Adesso è tempo di affrontare una nuova sfida, nuovi problemi ma anche nuovi obiettivi.
Il mio shop sarà Chiswick 2, a pochi anzi pochissimi minuti di bici da casa mia.
Non so come sarà, ma di sicuro darò il meglio di me.






martedì 22 ottobre 2013

NON SOLO TEMPO DA MURO A BERLINO

Fa strano arrivare all'aeroporto di Stansted con il sole già alto nel cielo e cercare sugli schermi delle partenze Berlino invece di Torino.
Poche le lettere che differenziano le due città, ma molte le differenze culturali e storiche.
Bene, dopo aver fatto questa bellissima premessa toccante e melodrammatica, passiamo alla fase divertente di questa breve ma intensa vacanza.
La compagna di viaggio questa volta sarà la signorina Aimonetto, che chiameremo con un
nome di fantasia: Brix.

Si atterra a Berlino, con lievissimo ritardo, soli 45 minuti a sfatare il mito della precisione teutonica.
Si comincia bene, l'Italia passa subito in vantaggio per 1-0, l'arbitro fischia ed è palla al centro.
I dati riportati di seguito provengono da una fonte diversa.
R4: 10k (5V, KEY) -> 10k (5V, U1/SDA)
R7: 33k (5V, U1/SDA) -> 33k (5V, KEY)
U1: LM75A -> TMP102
L'aeroporto di Schonefeld, è piccolo e discreto, usciamo e con orgoglio nostrano, cerchiamo una mappa della rete dei trasporti pubblici della città per recarci all'albergo situato in Charlottenburg.
Notiamo subito una lievissima difficoltà nell'interpretare la rete di colori e sigle che
distinguono linee di bus, metro, tram, taxi, camion, bici e risciò.
Una decina di minuti e siamo subito sul pezzo, aspettiamo il bus 171 che ci porterà alla prima stazione metro utile per risalire la città.

In questo momento ci troviamo a sud-est, saliamo sul pullman e la pigrizia dell'autista mista all'ingenua onestà italica, ci risparmia il biglietto di andata.
Scendiamo alla prima fermata che ci piace e camminiamo in direzione Rudow, dove prenderemo la nostra prima metropolitana Berlinese.
Nelle ore successive ci accorgeremo anche di come sarà complicato orientarsi in questi cunicoli sotterranei.

Dopo 27 fermate ed un pisolino arriviamo a destinazione, scendiamo, tentiamo di orientarci in mezzo a decine di strade e stradine con nomi cacofonici ed impronunciabili.
Rendiamo grazie al signor Klaus Wowereit, sindaco della città, che con la precisa segnaletica, ha fatto si che l'orientamento divenisse ora dopo ora sempre meno difficile.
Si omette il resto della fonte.